Tensions have been high between Lupe Fiasco and Pete Rock over the past few days. Earlier in the week Lupe Fiasco released his single "Around My Way (Freedom Ain't Free)” which Pete Rock dubbed as 'wack,' because it used a sample of his and CL Smooth's classic "T.R.O.Y." Eventually Rock said that the two had patched things up, but Lupe told a different story during a recent interview on "Sway in the Morning." On Friday Pete Rock released an official statement, trying to clear the entire thing up.
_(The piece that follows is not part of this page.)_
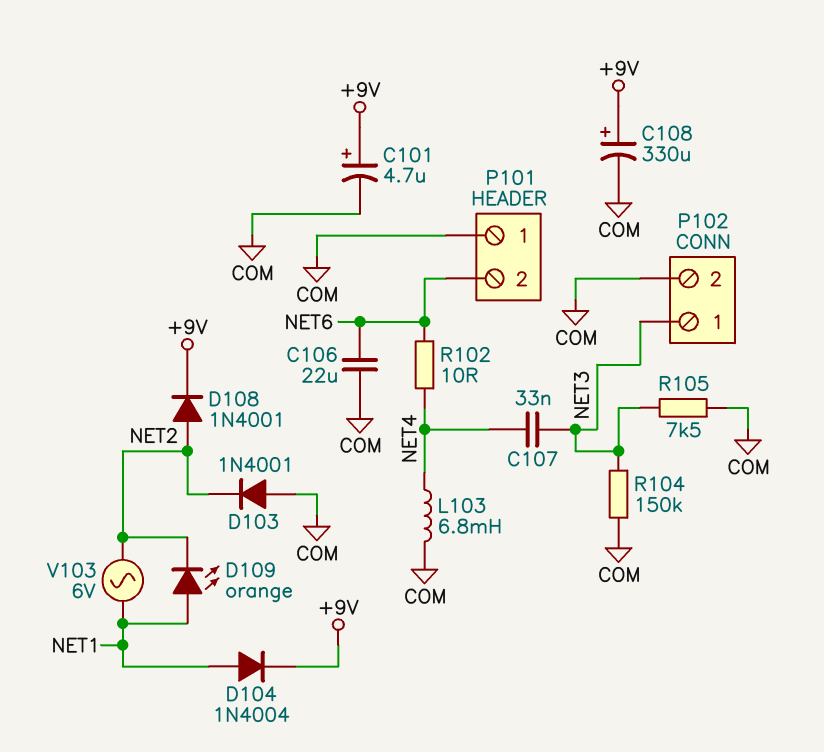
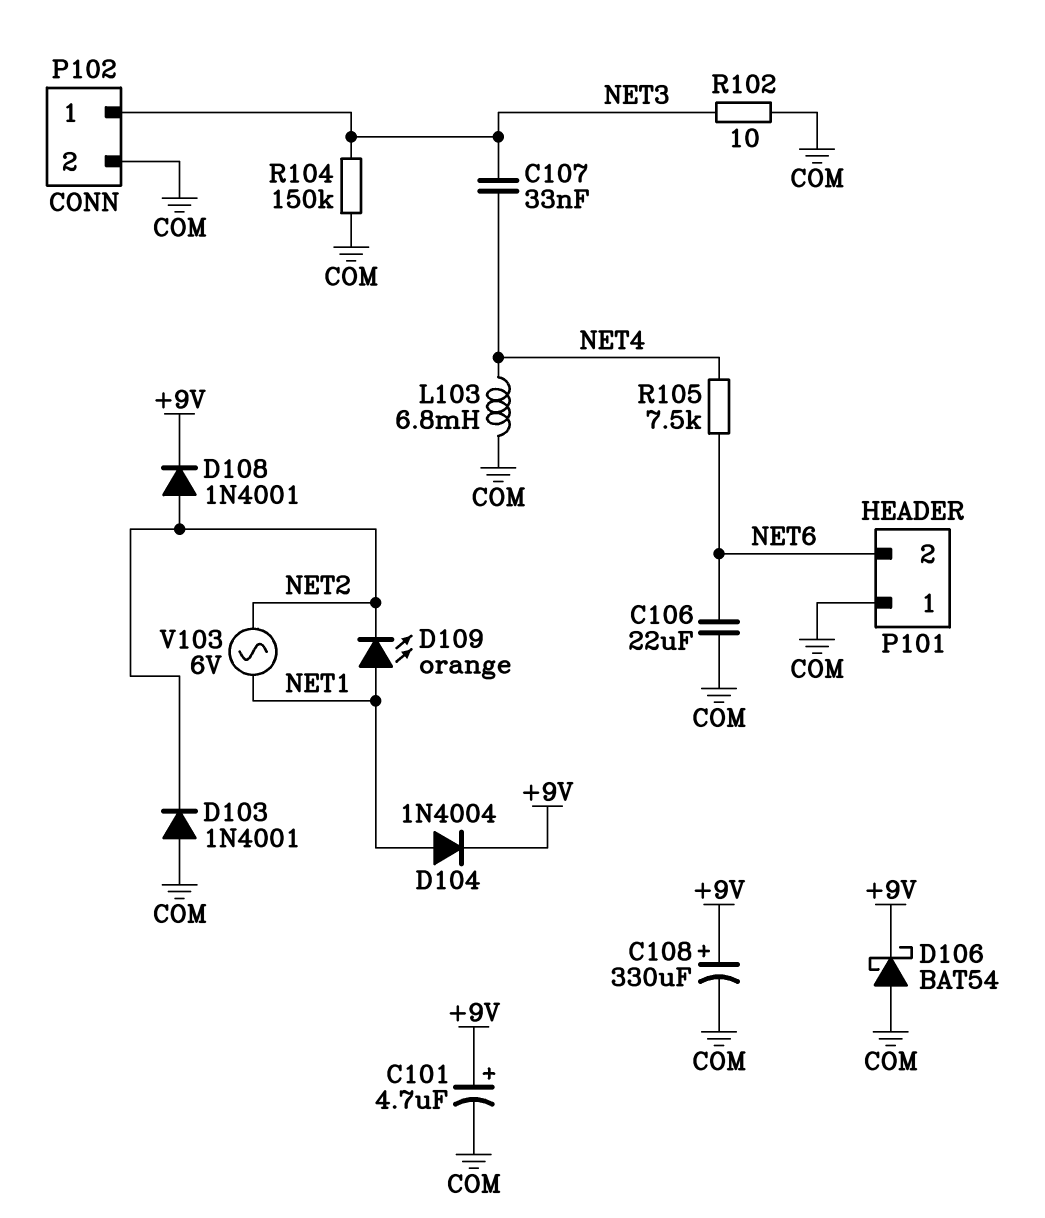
D106: none -> schottky BAT54 (A COM, K +9V)
R102: 10 (NET4, NET6) -> 10 (COM, NET3)
R105: 7.5k (COM, NET3) -> 7.5k (NET4, NET6)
Read below.
Pete Rock: "It's true that Lupe Fiasco's representative from Atlantic Records contacted me last fall and he did so while I was in mourning over the sudden death of my cousin Heavy D. I gave the representative a conditional "yes" to use T.R.O.Y. for Lupe's album but only based on the condition that I be involved on the project. It's what I always say when approached by people who want to use that particular song. I was never contacted again. At no point was there any follow up from Atlantic Records. Now, the story gets twisted and it's being said that I said "yes." The part about my conditions has been left out to make me seem like I'm a hypocrite. When I heard about the song again, it was done, completed, and playing on the radio...and that was Monday night.
It's true that people have made T.R.O.Y. over. I can't control what's done with my work after it's already out there but I can control who gets my blessings. Those who involve me and respect me in the process, get my blessings. Those who work behind my back – but all the while putting up a front like I'm down with it - don't.
I'm flattered that they wanted to remake my song and that they respect it for the classic that it is. I just think they should have talked to Atlantic Records to make sure things were done right. The biggest violation is from Atlantic Records but what can you expect? Labels are corporations and their whole point is to sell records. If they respect the artist in the process that would be nice, but they're not required. For as political as Lupe as, I expected him to know that and to have hopefully made them more accountable. I'm surprised that he's siding with the corporation on this.
Technically, there was no crime committed with the release of Lupe's version of my song. Technically, the song can be out there but I'm not talking about legalities. I'm asking: Where's the respect for the code among artists?
No ego, but I know my place in this game. I'm recognized as a legend and I accept that. But most of all, I'm a grown man. The love and admiration that people have for me as a producer and as a man of honor has been non-stop, consistent for over 20 years. That's based on something that can't be touched. My music and my character stands for itself. T.R.O.Y was a career-defining song has gotten me invited to the White House. It's not just because people think the production is dope. It's also because of what the song stands for. I want my music to touch people but I don't want to be walked over or lied on in the process.
I admit that my outburst on Monday night on Twitter was based on my reminiscing about Heav and Troy. I think about them every day. I apologize for being emotional about this. I had no intentions of hurting Lupe's career. That's not me. I'm known for building up not breaking down careers. Moving forward, I'm 100% in control and focused on what's good."
When asked why he felt it important speak out again, Pete Rock went on to say: "I've been around this game long enough to know controversies come and they go and a lot of times the facts of the situation get blotted out. This situation is hot enough for me to set the record straight. Like I said before, I'm moving on."